2. That profit isn't "hidden". It's in plain sight. It's not even a loophole. The money is still taxable - but only once it is repatriated.

1 comments

You do realize companies make sure to game it such that they declare no profits in the US, right? And don't even care that much about repatriating it at all? And do so only when there are "tax amnesty holidays" where money can be repatriated "for free" during a short timespan?

http://en.wikipedia.org/wiki/Double_Irish_arrangement

1. All corporations in all nations game the tax system as much as possible.

2. The US corporations still pay more tax than do corporations in other nations.

3. US corporations with no foreign income tend to pay ~35% after deductions (per "independent" study cited above).

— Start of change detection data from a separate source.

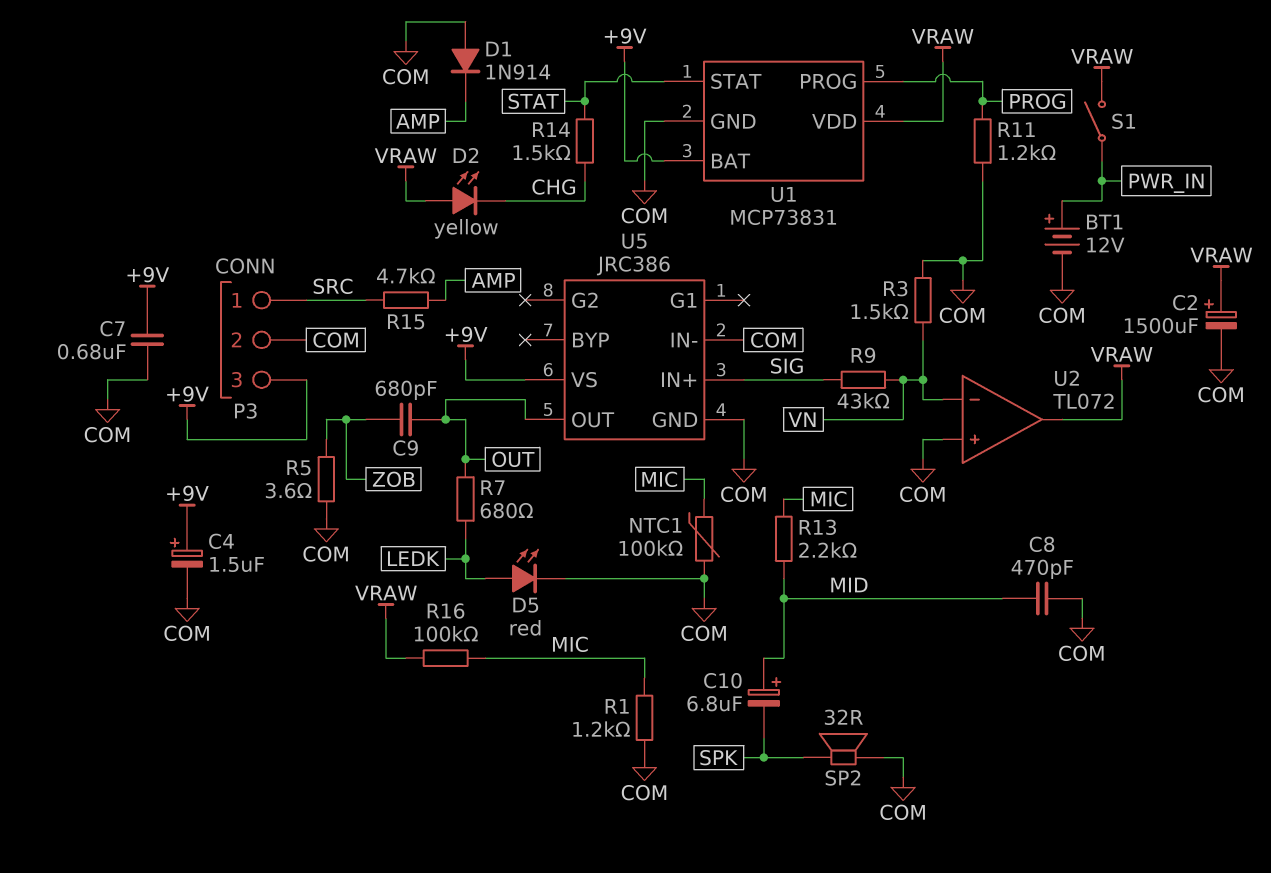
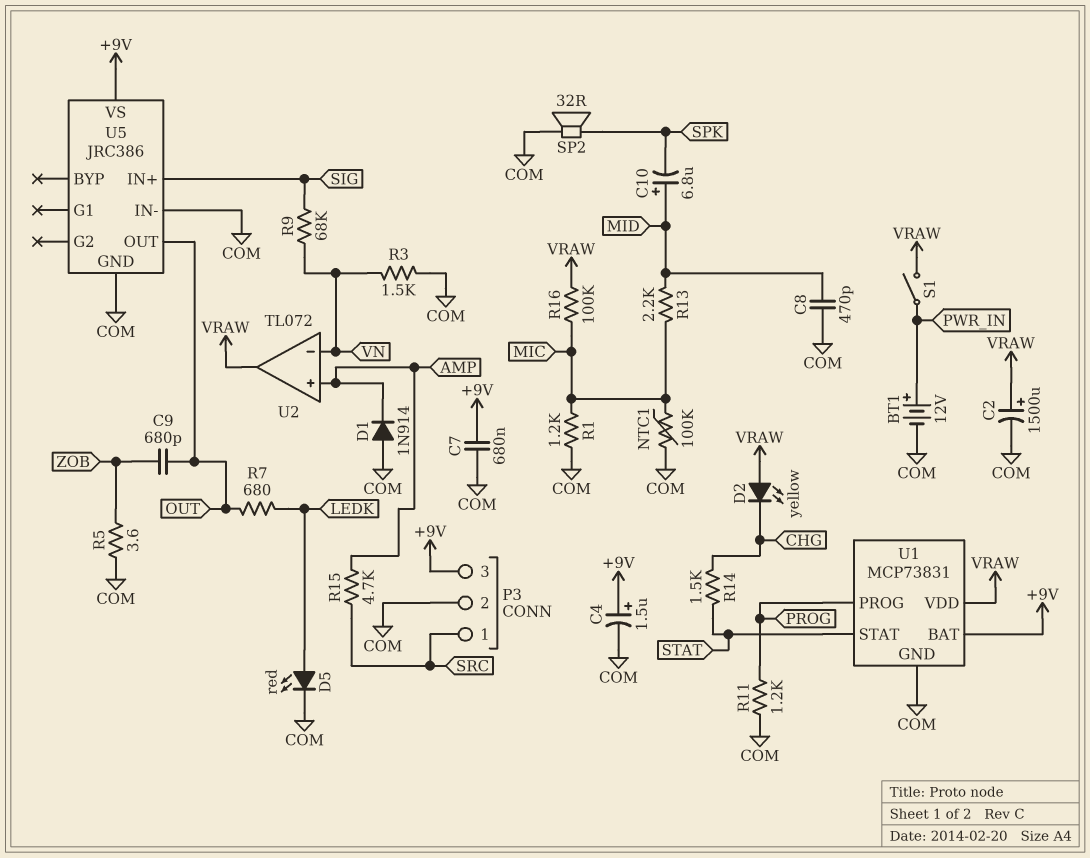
R9: 43k (SIG, VN) -> 68k (SIG, VN)
U2 pin in+: COM -> AMP

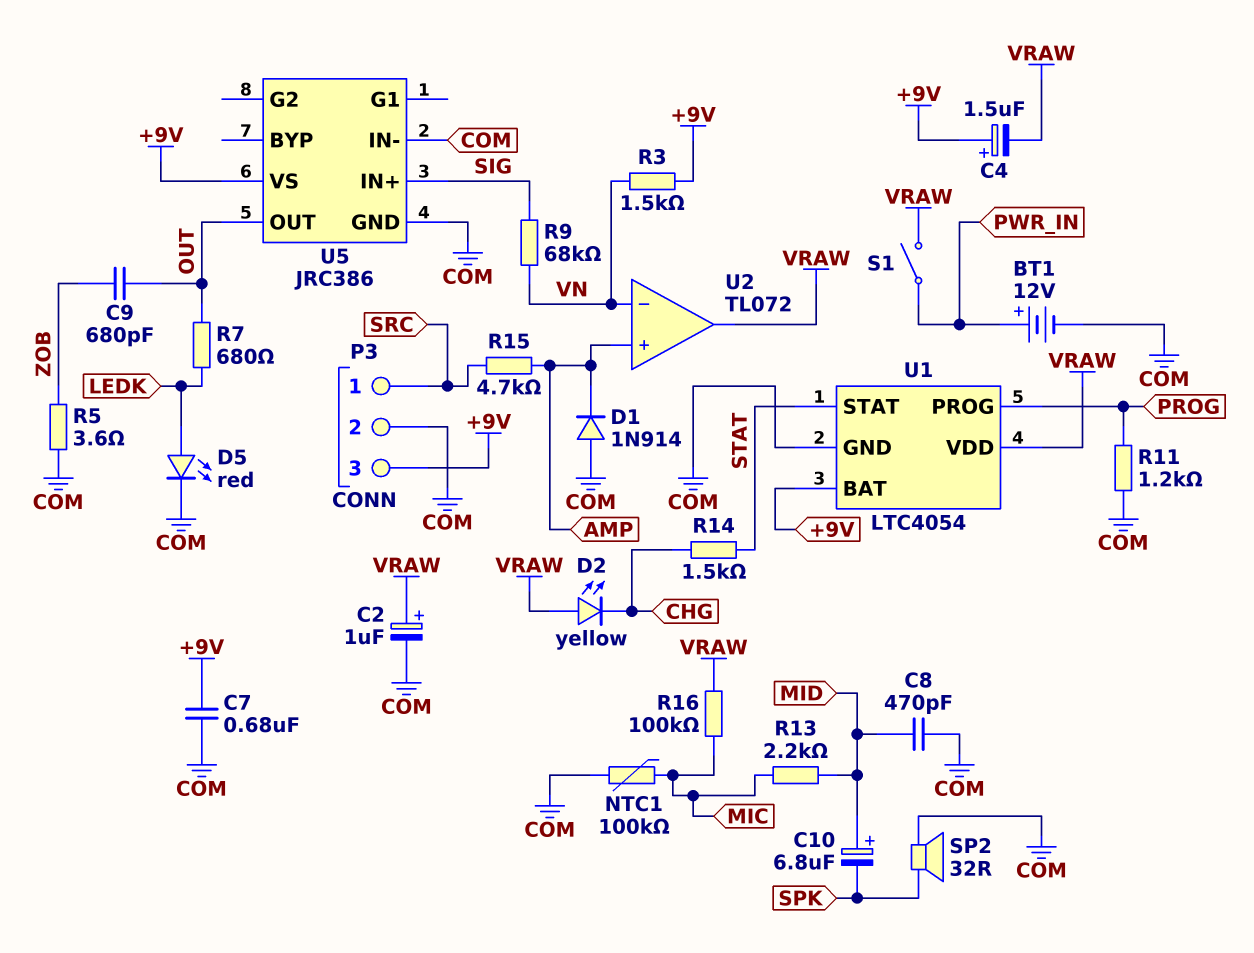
C2: 1500uF (plus VRAW, minus COM) -> 1uF (plus VRAW, minus COM)
C4: 1.5uF (plus +9V, minus COM) -> 1.5uF (plus +9V, minus VRAW)
R1: 1.2k (COM, MIC) -> none
R3: 1.5k (COM, VN) -> 1.5k (+9V, VN)
U1: MCP73831 -> LTC4054

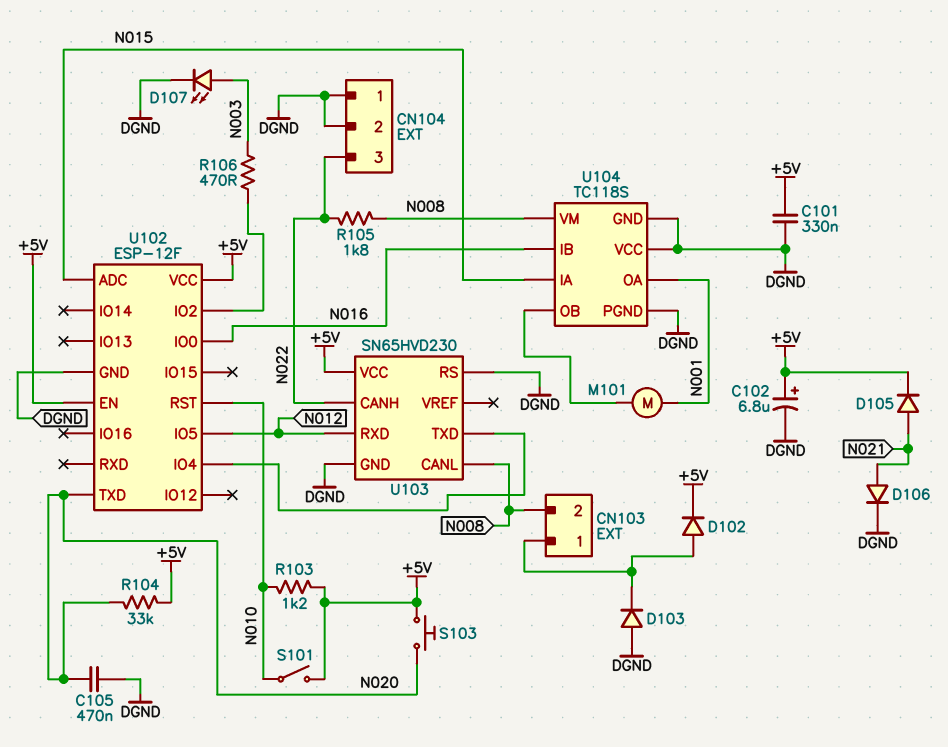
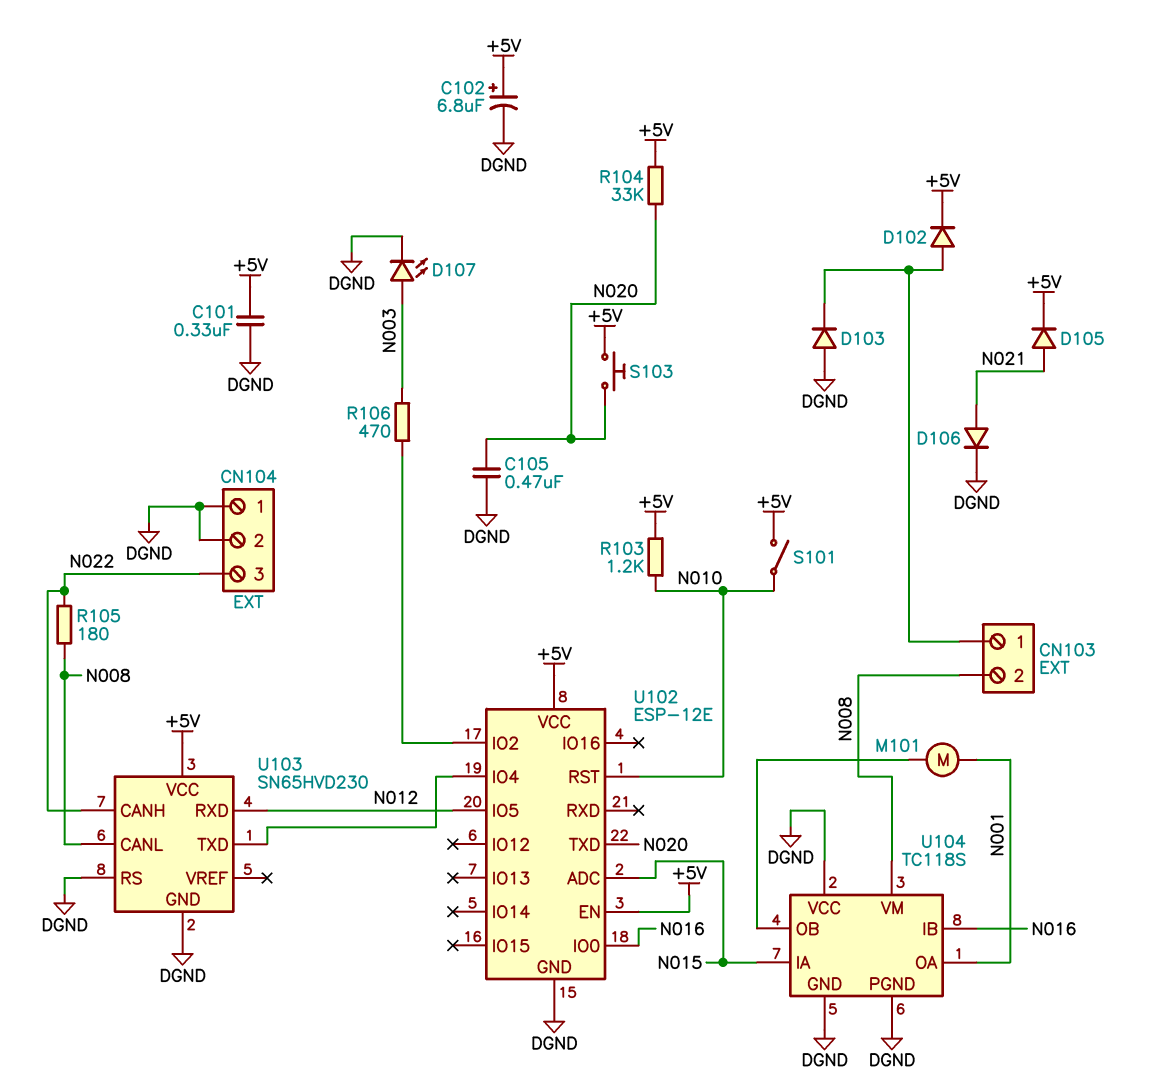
R105: 1.8k (N008, N022) -> 180 (N008, N022)
U102: ESP-12F -> ESP-12E

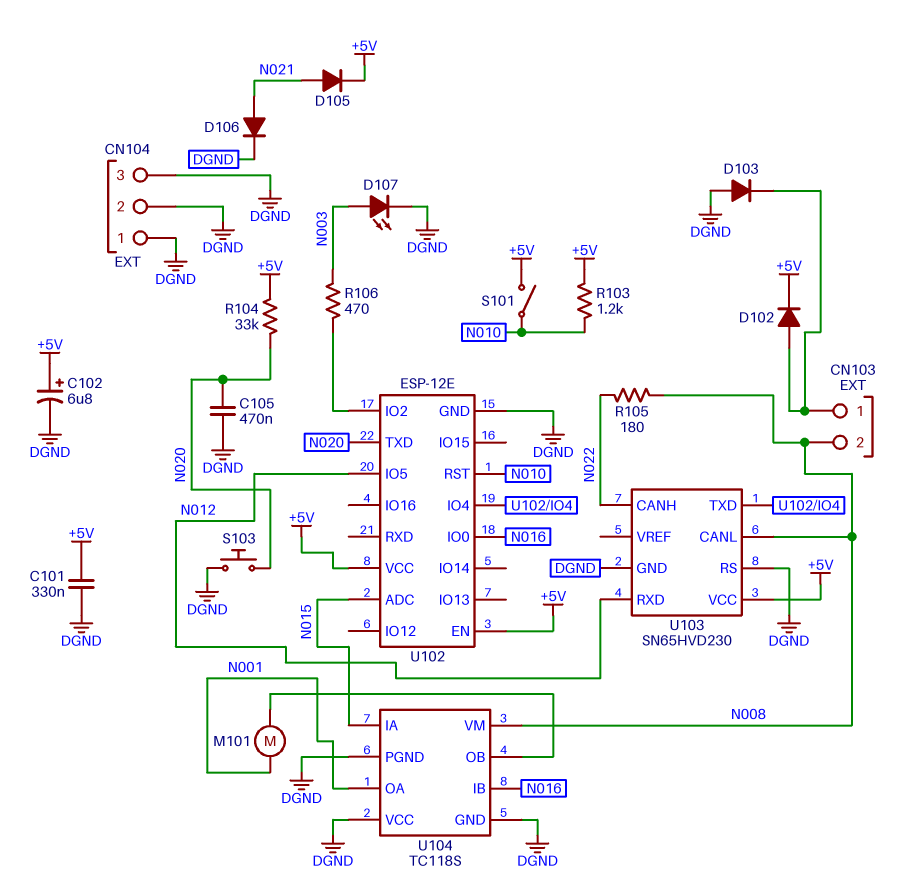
CN104 pin 3: N022 -> DGND
S103: button (+5V, N020) -> button (DGND, N020)

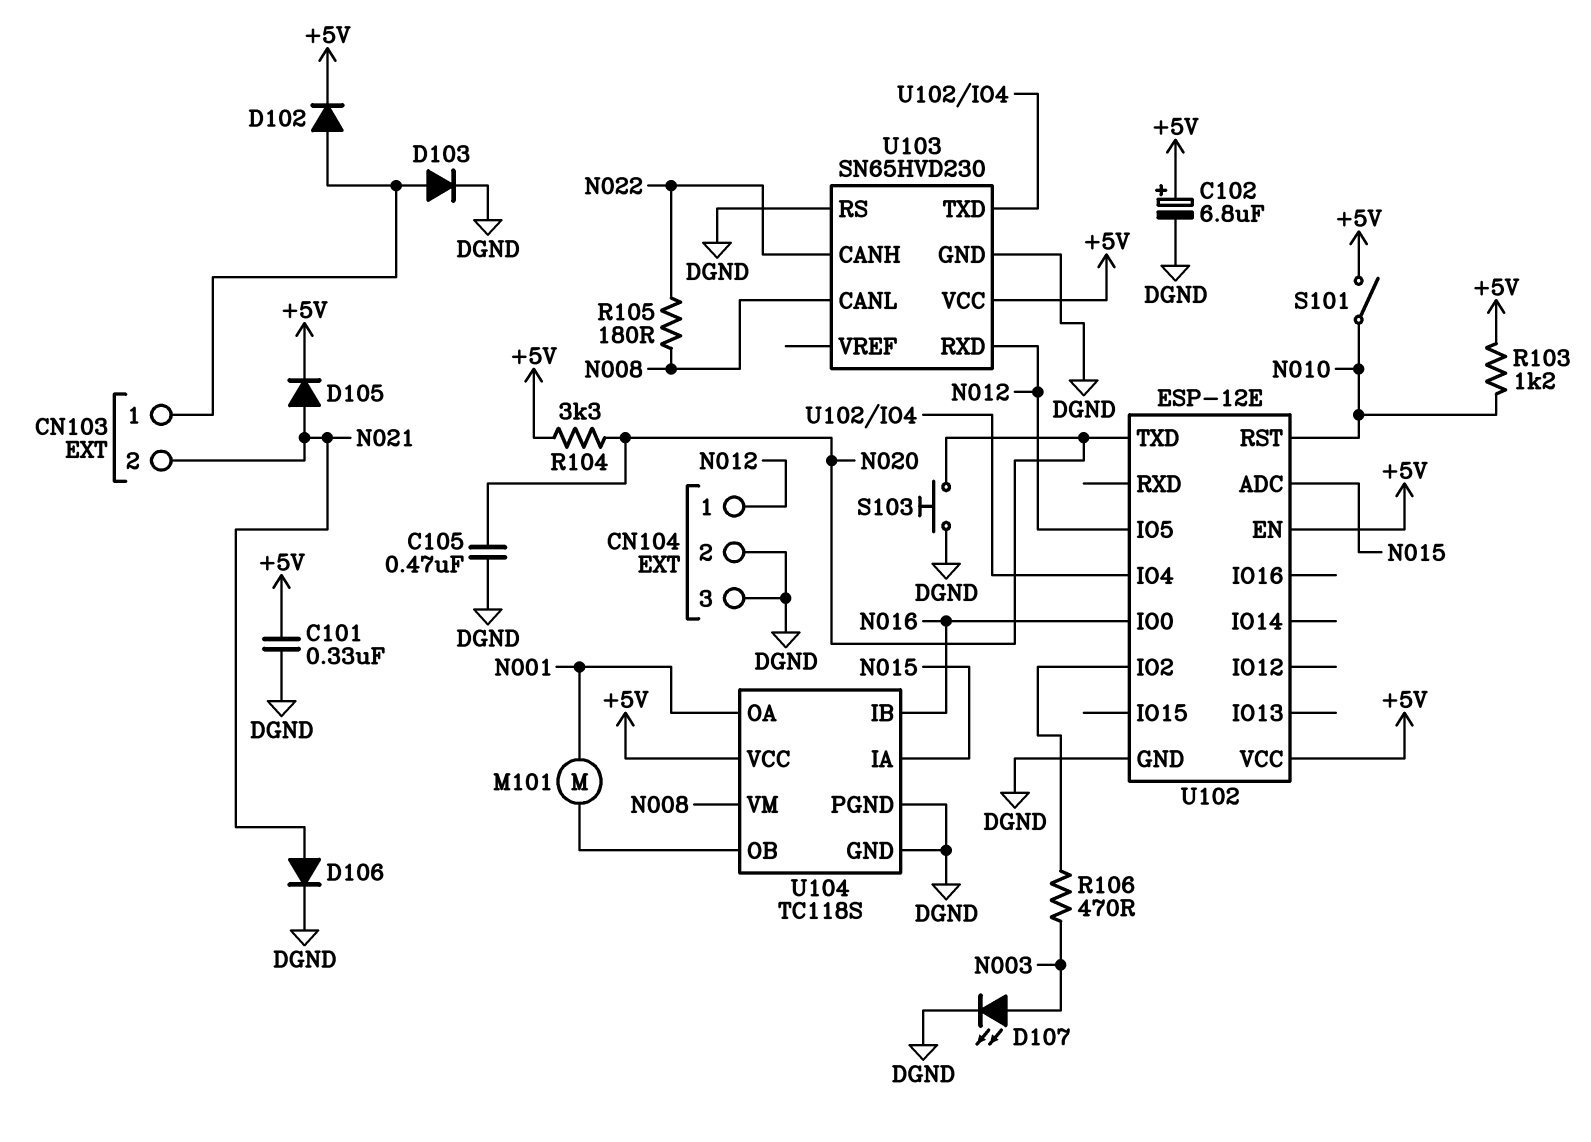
CN103 pin 2: N008 -> N021
CN104 pin 1: DGND -> N012
D103: diode (A DGND, K CN103/1) -> diode (A CN103/1, K DGND)
R104: 33k (+5V, N020) -> 3.3k (+5V, N020)
U104 pin VCC: DGND -> +5V

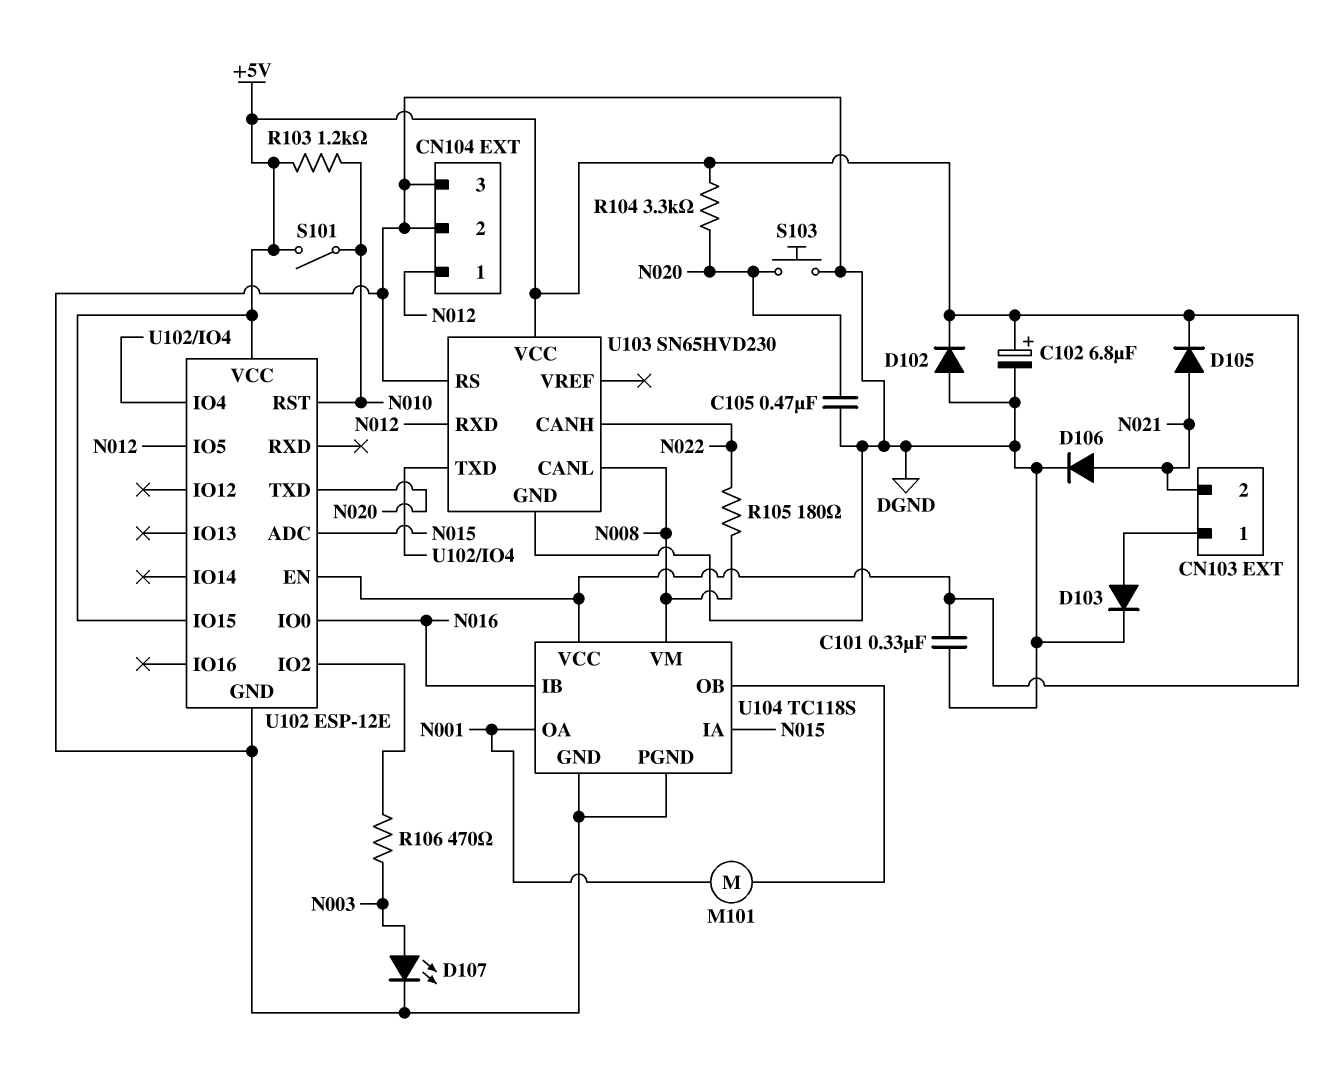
D102: diode (A CN103/1, K +5V) -> diode (A DGND, K +5V)
U102 pin IO15: none -> +5V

So basically what you're telling me is it's very hard to properly compare the final effective tax rates on corporations in two different countries. The study above doesn't compare to other countries. So you don't actually know if it's really worse in the US.
The effective US rates are higher than foreign statutory rates.

So yes, its easy to tell that US corp tax rates are higher.

"Over the last 10 years, General Electric’s Effective Tax Rate Was 2.3 Percent"

http://thinkprogress.org/economy/2012/02/27/433250/general-e...

I could probably find numerous such examples among the richest companies in the US. So something about your claims doesn't work.

That's just another made up number.

"There are more ways to measure effective tax rates than there are to order coffee at Starbucks"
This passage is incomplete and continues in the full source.